I PARENTI DELLE VITTIME
E i discendenti di quelle vittime non riescono davvero a perdonare Balzerani non appena si diffonde la notizia della sua scomparsa. Tranne il figlio del carabiniere Domenico Ricci, assassinato a via Fani, che si esprime con la preghiera. «Di fronte alla morte non ci sono parole, solo il rammarico perché è venuta a mancare una vita umana, che ha avuto i suoi errori, i suoi sbagli, il suo passato terribile, soprattutto per la società. Ma di fronte alla vita umana c’é solo da farle una preghiera. Ha sbagliato, ha creato dolore ma io non provo odio, perché l’odio distrugge.
Pregherò per lei, perché ovunque sarà possa essere accolta». Ma è l’unico, ben diverse altre reazioni.

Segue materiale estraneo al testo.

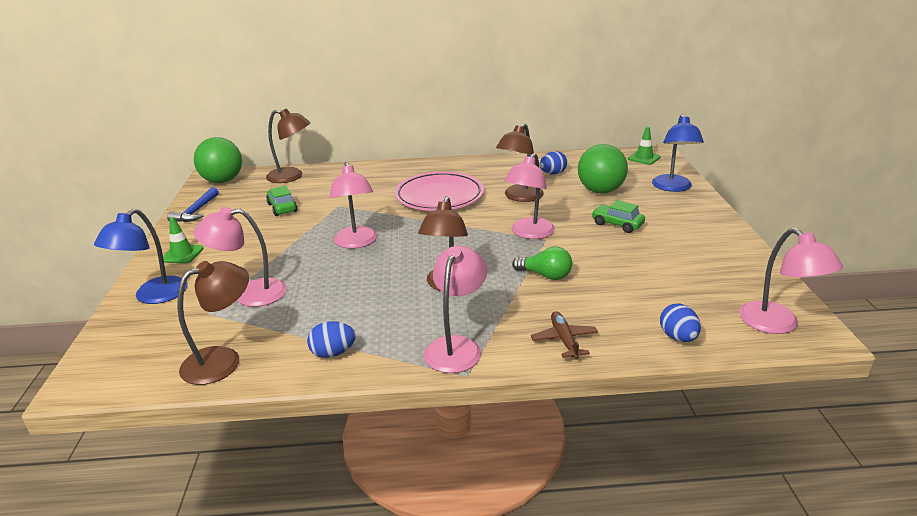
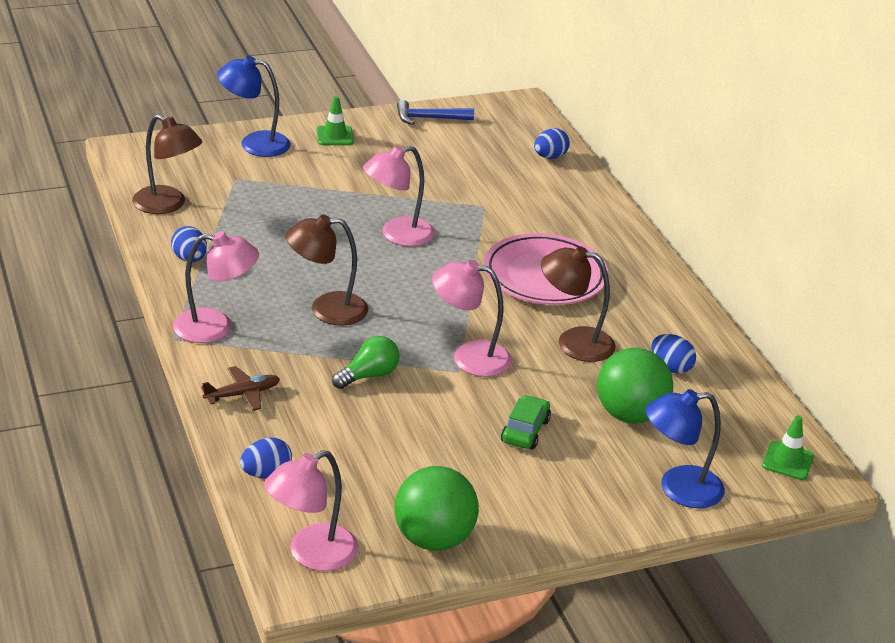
camera: 70 degrees right, 5 degrees up
(223, 181) = (514, 114): green ball -> green ball (433, 539)
(250, 294) = (273, 193): pink lamp -> none
(282, 208) = (462, 169): green car -> none
(292, 176) = (550, 157): brown lamp -> blue egg
(545, 275) = (369, 375): green light bulb -> green light bulb turned 135 degrees counterclockwise

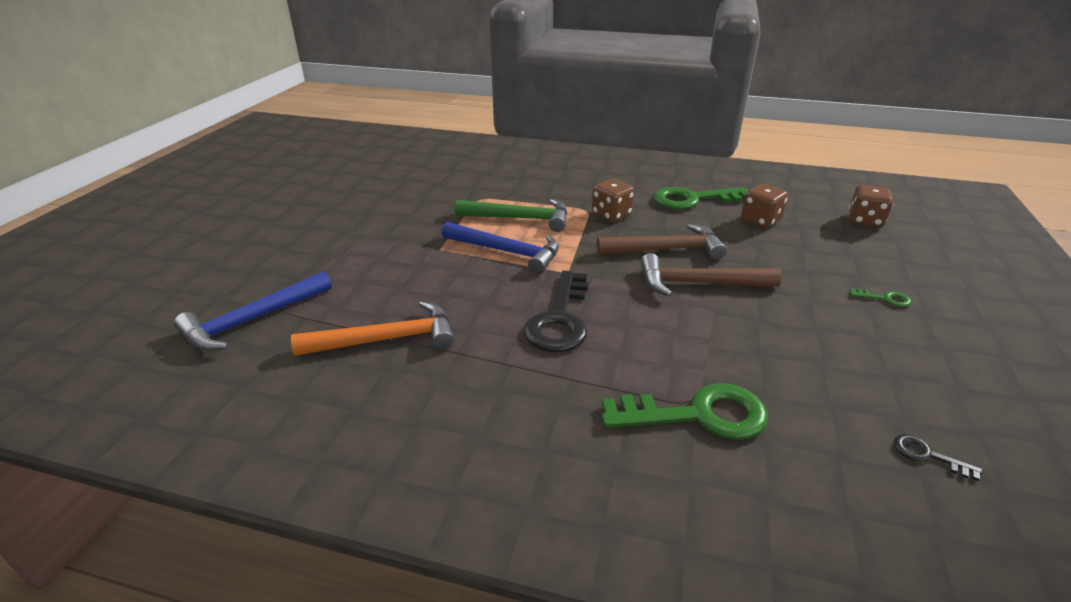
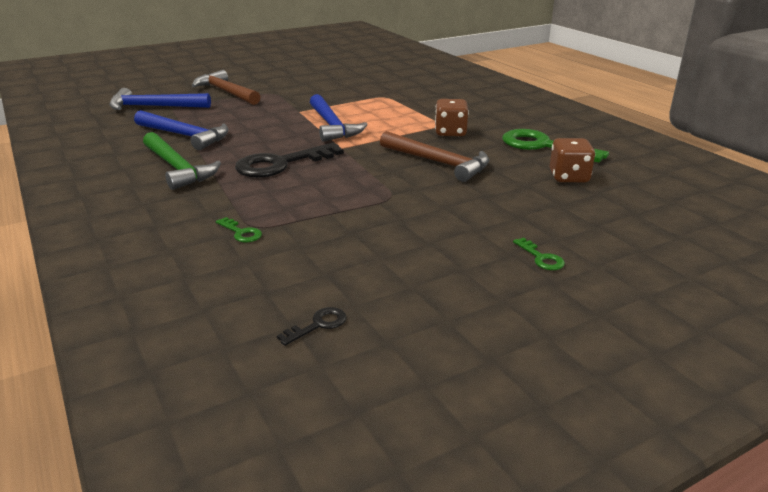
camera: 45 degrees right, 5 degrees down
(388, 339) = (185, 136): orange hammer -> blue hammer
(520, 219) = (382, 114): green hammer -> green hammer (178, 168)
(697, 283) = (410, 186): brown hammer -> brown hammer (226, 92)
(697, 415) = (241, 233): green key -> green key, size x0.43
(865, 221) = (684, 215): brown dice -> none
(927, 455) = (318, 325): black key -> black key turned 60 degrees clockwise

La sorella di Francesco Zizzi, un’altra vittima del sequestro Moro, è netta: «La notizia della morte della Balzerani mi ha scombussolato. La giustizia vera è quella del Signore e adesso deve rispondere a Dio, a noi non lo ha fatto». Identico il tenore della reazione del figlio dell’allora sindaco di Firenze, Lando Conti, Lorenzo: «La morte di Barbara Balzerani è una bellissima notizia. Un orrendo individuo se ne è andato via definitivamente». Lorenzo Conti, che quando il padre venne ammazzato aveva 20 anni, non ha mezzi termini sull’ex brigatista: «Lei ha continuato a rivendicare, a fare di tutto e di più. Non è stata punita dallo Stato come sarebbe dovuta essere punita, sempre “benedetta” da qualcuno, e ora se n’è andata via. Bene, giustissimo, ora pagherà quello che dovrà pagare, con tutti i morti che ha fatto. Se c’è il Signore, speriamo ci sia una giustizia divina».